Ife Day (HT/FR, 1987)
Residency period: January-March 2023
At La Becque
I was able to veer towards silence, towards fabrics, and sleep. I was able to close my eyes. I dug into different bodily states: from the young, the icy water of the lake, the cold, the two full moons, the two unrequited crushes, the two hour long runs, the landscapes full of beauty, the visits of Françoise, the extraordinarily tender encounters, the crazy singing of the birds at the arrival of spring, the earth masks, the water.
Reflecting on my practice
My performance work follows many axes: poetry, the clinic, cinema, improvisation, installation, sound effects, dance. The structure of the approach is found in the displacement of the narrative, which can be read in many layers. The data, the historical, geographical, artistic, and cultural references make their way with no immediate links at times. The articulation of perceptions and narrative frameworks is dilated. I use fragmented narratives. I glue, glue again, cut, burn, or drown the pieces… Over time. In other words, the operation of transference is part of the wandering, the movement. Developing my project “l’odeur des e a u x” and dividing it into different chapters including “Dépays” and “Les RetournéeX”.
Dépays
This oblique experience deals with time, the survival of memories, the creative vulnerability of beings, the void. Two figures express the worlds and invite us to go down, and down again.
Les RetournéeX
Is an acid and comic fable.
In an almost suspended time called childhood, metamorphic beings, a vampire and a little being find each other and link up in order to empty the real. Les RetournéeX is an experiment that attempts to transcribe the absurdity of language and symbols: to de-think the social inscriptions of bodies. — Ife Day
Ife Day (born in Port-au-Prince) is a performance artist.

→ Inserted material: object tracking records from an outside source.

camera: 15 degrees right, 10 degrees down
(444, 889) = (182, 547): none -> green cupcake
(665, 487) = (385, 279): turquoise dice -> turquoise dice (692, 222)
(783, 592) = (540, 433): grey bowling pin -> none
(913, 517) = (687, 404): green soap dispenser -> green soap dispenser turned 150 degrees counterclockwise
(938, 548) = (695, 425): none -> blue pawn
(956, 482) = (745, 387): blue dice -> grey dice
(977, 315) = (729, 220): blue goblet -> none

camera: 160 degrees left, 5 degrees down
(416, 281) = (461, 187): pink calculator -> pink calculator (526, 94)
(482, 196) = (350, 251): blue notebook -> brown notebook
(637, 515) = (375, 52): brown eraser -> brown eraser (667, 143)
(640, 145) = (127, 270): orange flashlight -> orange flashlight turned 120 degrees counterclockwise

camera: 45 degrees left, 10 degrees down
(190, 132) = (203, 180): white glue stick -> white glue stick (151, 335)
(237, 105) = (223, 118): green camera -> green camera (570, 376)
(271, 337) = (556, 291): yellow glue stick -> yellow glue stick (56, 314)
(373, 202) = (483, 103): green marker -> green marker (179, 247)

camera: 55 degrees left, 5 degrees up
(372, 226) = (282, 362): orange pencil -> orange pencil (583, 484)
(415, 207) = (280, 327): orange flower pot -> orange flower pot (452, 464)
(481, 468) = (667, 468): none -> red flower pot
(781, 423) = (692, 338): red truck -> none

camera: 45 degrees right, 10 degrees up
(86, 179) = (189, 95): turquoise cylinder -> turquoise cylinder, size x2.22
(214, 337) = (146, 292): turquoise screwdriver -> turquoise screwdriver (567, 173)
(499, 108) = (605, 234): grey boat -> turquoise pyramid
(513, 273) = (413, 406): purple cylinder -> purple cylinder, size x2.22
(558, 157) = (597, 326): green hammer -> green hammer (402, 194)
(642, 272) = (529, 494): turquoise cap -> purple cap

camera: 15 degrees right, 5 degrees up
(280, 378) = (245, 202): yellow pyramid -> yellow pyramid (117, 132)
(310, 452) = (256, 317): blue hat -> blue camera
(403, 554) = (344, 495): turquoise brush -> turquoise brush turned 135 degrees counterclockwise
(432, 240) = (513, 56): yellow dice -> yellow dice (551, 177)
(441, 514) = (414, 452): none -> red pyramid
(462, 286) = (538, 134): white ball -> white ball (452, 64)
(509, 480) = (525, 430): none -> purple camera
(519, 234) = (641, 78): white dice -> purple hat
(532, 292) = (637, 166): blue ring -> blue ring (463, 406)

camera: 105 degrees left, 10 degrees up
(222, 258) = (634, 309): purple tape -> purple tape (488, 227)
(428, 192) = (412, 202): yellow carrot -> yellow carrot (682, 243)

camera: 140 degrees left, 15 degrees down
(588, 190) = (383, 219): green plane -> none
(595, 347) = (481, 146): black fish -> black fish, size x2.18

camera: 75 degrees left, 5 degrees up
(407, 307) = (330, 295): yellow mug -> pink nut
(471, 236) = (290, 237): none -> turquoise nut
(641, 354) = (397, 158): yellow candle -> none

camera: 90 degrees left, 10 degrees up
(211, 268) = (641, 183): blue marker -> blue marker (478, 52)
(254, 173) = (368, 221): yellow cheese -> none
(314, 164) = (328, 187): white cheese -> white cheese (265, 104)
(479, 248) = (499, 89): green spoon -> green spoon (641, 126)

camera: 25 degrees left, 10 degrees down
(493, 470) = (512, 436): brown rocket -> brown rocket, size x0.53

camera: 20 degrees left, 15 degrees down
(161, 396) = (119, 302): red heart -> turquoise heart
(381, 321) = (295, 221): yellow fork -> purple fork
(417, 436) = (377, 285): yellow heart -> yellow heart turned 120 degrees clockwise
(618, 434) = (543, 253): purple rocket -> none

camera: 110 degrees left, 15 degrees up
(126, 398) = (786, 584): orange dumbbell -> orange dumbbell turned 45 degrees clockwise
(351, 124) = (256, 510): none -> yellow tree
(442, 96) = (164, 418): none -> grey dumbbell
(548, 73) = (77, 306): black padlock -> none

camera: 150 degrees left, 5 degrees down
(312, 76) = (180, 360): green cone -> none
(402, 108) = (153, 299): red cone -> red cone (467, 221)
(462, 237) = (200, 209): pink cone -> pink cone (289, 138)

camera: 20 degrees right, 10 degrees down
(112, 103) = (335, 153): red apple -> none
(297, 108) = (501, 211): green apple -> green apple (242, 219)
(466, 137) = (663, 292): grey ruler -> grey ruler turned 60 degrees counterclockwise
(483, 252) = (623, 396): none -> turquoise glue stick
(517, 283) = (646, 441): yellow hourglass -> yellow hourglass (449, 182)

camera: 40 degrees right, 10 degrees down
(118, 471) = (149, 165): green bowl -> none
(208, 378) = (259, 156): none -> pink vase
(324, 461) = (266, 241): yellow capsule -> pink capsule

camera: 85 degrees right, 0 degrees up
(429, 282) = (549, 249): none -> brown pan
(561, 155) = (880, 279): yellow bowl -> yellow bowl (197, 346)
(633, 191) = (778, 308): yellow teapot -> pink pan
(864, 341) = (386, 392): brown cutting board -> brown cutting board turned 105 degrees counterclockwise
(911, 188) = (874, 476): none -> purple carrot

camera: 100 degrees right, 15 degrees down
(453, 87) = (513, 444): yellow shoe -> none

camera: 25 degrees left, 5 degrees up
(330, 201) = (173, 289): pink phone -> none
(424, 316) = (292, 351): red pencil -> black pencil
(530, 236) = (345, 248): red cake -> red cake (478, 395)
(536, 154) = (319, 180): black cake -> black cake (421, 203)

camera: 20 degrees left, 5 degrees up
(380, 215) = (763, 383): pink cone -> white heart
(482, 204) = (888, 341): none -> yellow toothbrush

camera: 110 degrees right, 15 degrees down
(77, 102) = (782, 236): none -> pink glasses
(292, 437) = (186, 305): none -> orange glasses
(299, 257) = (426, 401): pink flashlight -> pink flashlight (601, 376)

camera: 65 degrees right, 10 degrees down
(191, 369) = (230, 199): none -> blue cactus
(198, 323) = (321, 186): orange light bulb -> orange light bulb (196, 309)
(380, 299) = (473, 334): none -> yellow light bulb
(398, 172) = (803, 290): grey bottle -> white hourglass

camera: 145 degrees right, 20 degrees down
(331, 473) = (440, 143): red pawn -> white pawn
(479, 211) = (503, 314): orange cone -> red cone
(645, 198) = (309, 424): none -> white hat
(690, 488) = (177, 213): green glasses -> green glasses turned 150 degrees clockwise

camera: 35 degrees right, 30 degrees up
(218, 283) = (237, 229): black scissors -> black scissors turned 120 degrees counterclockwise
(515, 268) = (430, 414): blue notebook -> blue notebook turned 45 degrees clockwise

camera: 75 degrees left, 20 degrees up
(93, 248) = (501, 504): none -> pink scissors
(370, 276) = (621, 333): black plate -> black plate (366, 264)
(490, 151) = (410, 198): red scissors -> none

She unfolds a hybrid and choral universe that mixes text bodies, videos, installations and dance. This protean playground becomes the place where she can materialise the poetic, the deviant, and the textures of detours. Closely linked to the theme of displacement, she questions cartographies, physical-invisible, chemical-prosaic, archaic-modern-temporal, of the dominated and dominant bodies in order to reflect possible possibilities of metamorphosis. From a Creole background, she develops a corporeal and spatial vocabulary that highlights the different modalities of alienation: social, political or family-related.